Others, who read a little further in these verses determine that the servant is the whole people of God. When Isaiah speaks of calling, of being the light on the hill, we know it is whole nation of Israel that was called to that task. It has echoes in the words of Jesus when he tells us that we are salt and light, the church is the light on the hill, inviting all the world to come and know what we know, to know who we know. So the servant is the community of faith.
Then, of course, we Christians can’t help but read these words and imagine Christ. Jesus was the servant of the Lord who showed us what a life of service was like. Jesus was one who lifted up the fallen, who received the Spirit of the Lord to bring forth justice. This is a prophetic passage, spoken and written hundreds of years before the one to whom it refers came to be.
Finally, it is hard to read these words and not hear the call upon our own lives. Each of us (as well as all of us, mentioned a couple of paragraphs ago) is called to serve the lord, to work for justice. Each of us, this is a call passage, an invitation to a way of living.
So, you might be asking, which is it? Which one is the right answer? Well, all of them. That is the glory of the bible, it functions on so many levels all at the same time. I believe that historically it referred to the king who ascended to the throne of Israel and to the nation who that ruler led. And sometimes they listened and sometimes they didn’t. I think it also carried the seeds of prophecy, paving the way for the coming of the Christ. Did Isaiah know he was talking about Jesus of Nazareth? Probably not, but God knew. Just as God knows that we have the opportunity to live as servants to God and to the people. This is indeed a calling, an invitation to live in certain ways, to work for certain ends.
And what might those ends be? Did you notice that the word "justice" appears three times in the first four verses? It seems pretty important, don’t you think? Especially when we read that we or he or someone "will not faint or be crushed until he has established justice in the earth." We can’t rest, the task isn’t finished, Christ’s work isn’t done until justice is established in the earth.

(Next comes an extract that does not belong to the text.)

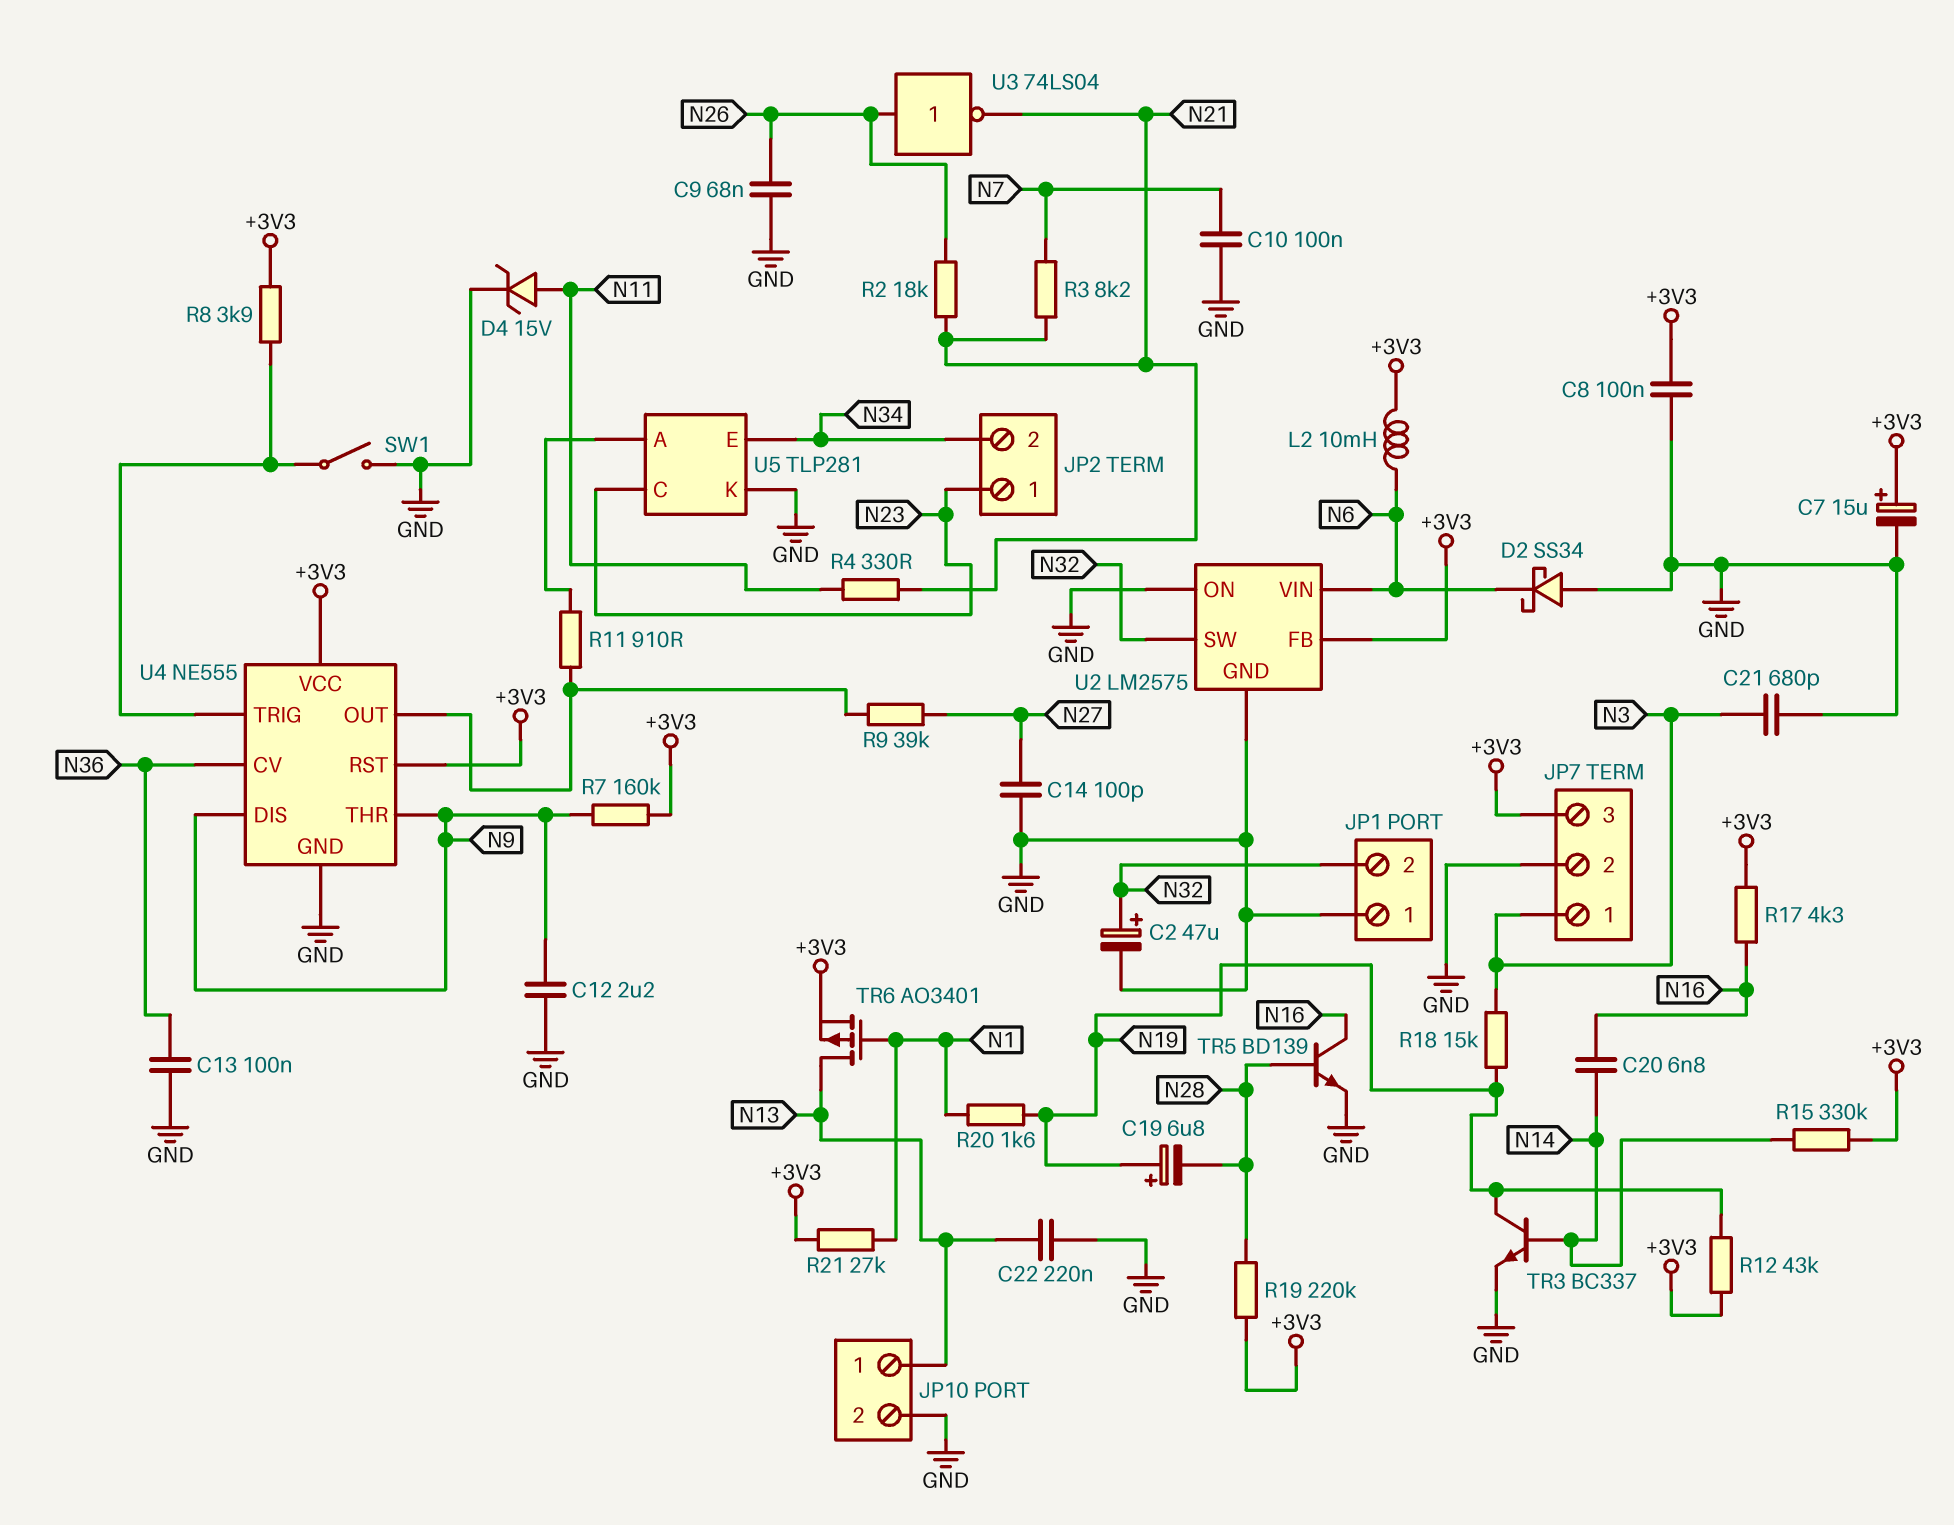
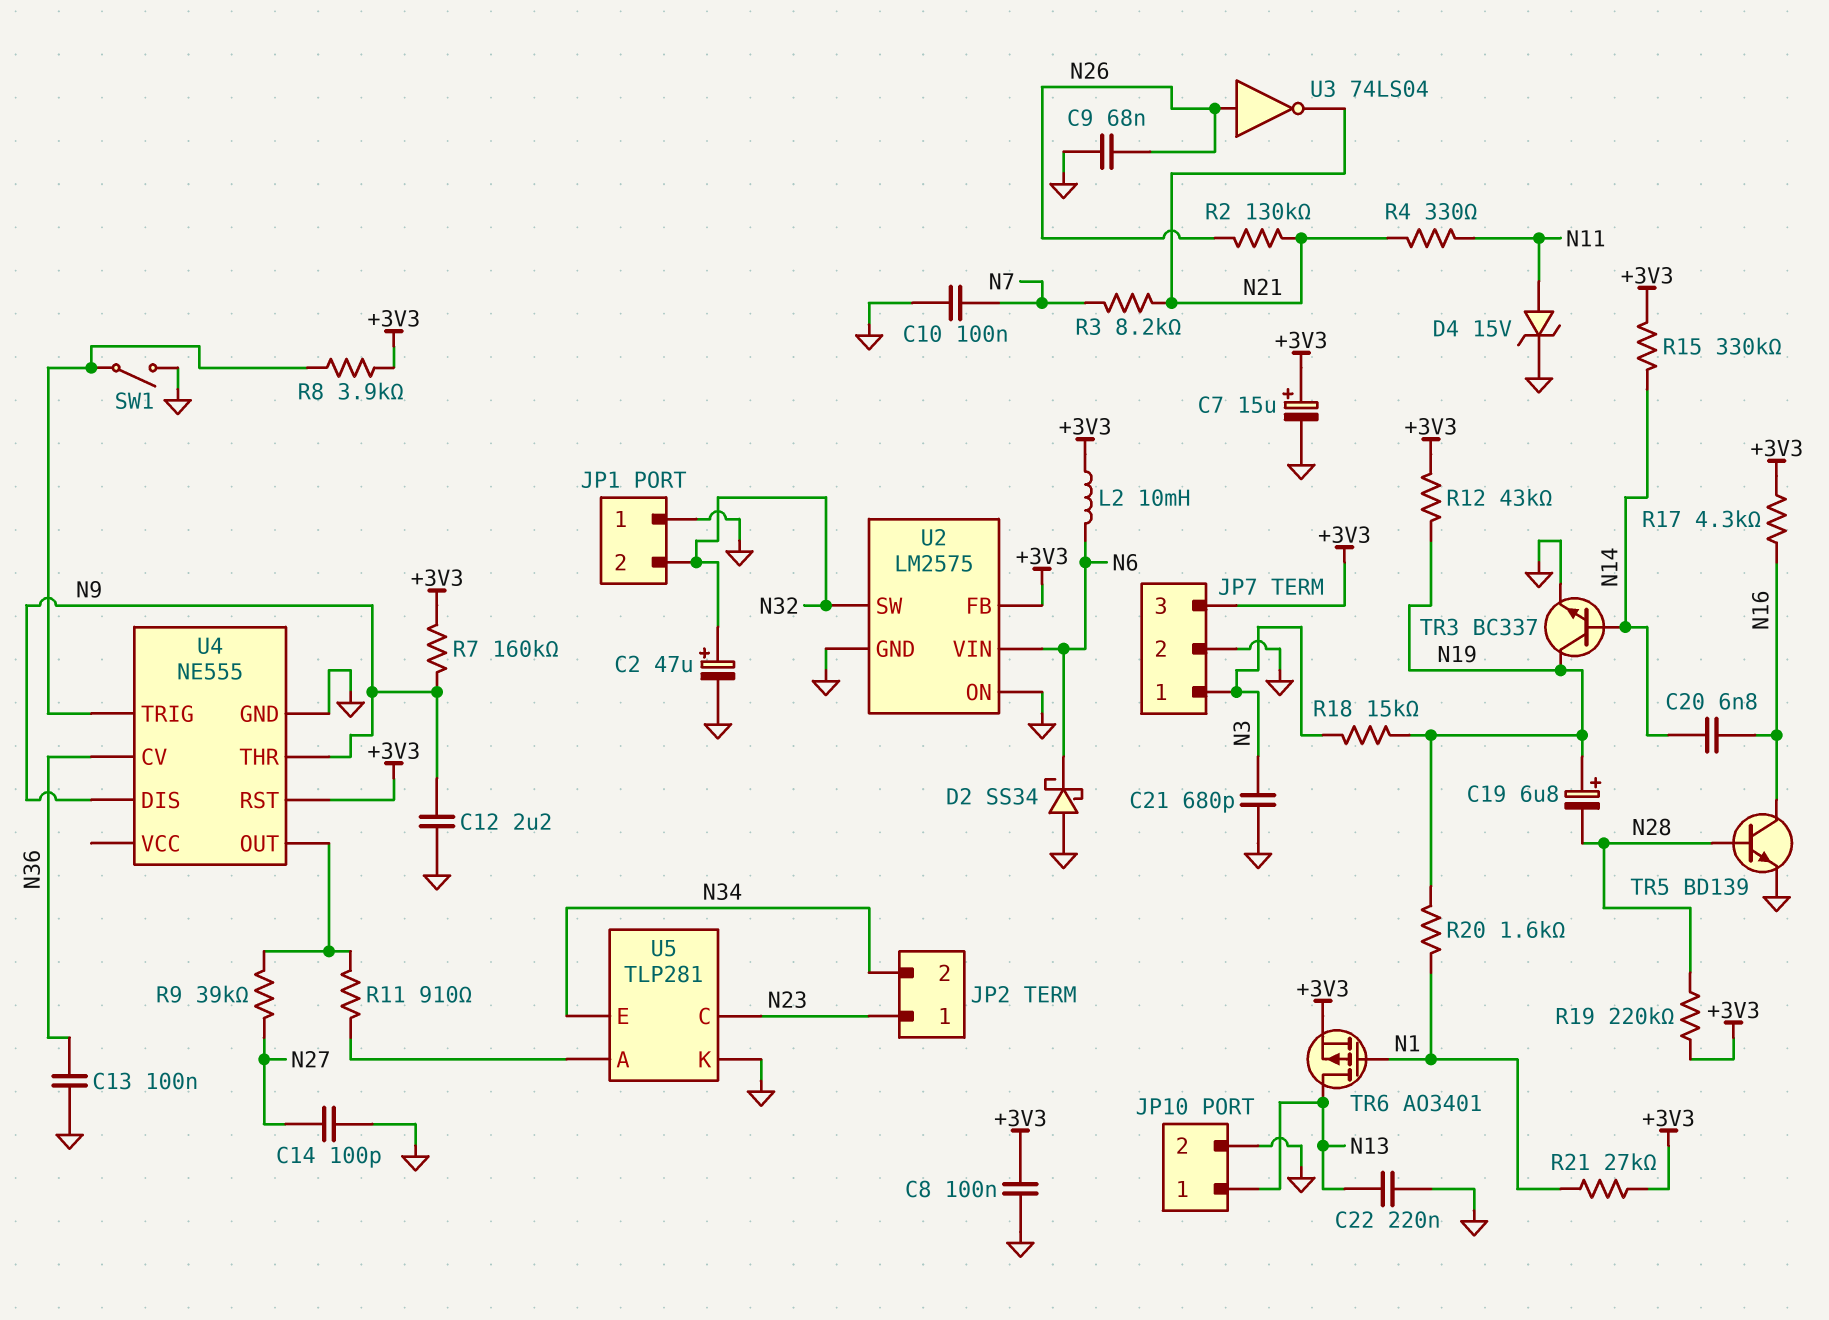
R2: 18k (N21, N26) -> 130k (N21, N26)
U4 pin VCC: +3V3 -> none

So, what defines justice? Well, that is more than I can resolve for you in the small space left here. But a glimpse is given in the passage. To establish justice is to open the eyes of the blind - whether those blinded by material things or limited education or poverty or prejudice or... It is the work of the servants of the lord to help folks see what they overlook. To establish justice is to release those who are imprisoned in dungeons or darkness - whether those dungeons are human made barriers to freedom and wholeness, to sustenance or beauty; or practices that enslave minds or resources and keep people trapped in a cycle of poverty or on the brink of illness or disease from the lack of sanitary systems we take for granted; or the lack of resources or knowledge that will enable children of God to know how valuable they are to their creator and to this world. That is the work of establishing justice in the earth - to be in the business of systemic change, lasting change that makes life better for all. These are the new things that are about to spring forth, the new things that we are to tell about. These are the songs that we are called to sing into being.
Someone once said that God didn’t say let there be light, like is says in Genesis one. God sang it. God sang the world into being. And we are now called to sing the songs that will bring forth justice. And to keep singing, and singing, and singing. Like that song we can’t get out of our heads, we are fill our vision with justice. This is our theme song, says Isaiah 42, the music that plays whenever we take the stage is a song of justice.
What songs are you singing these days?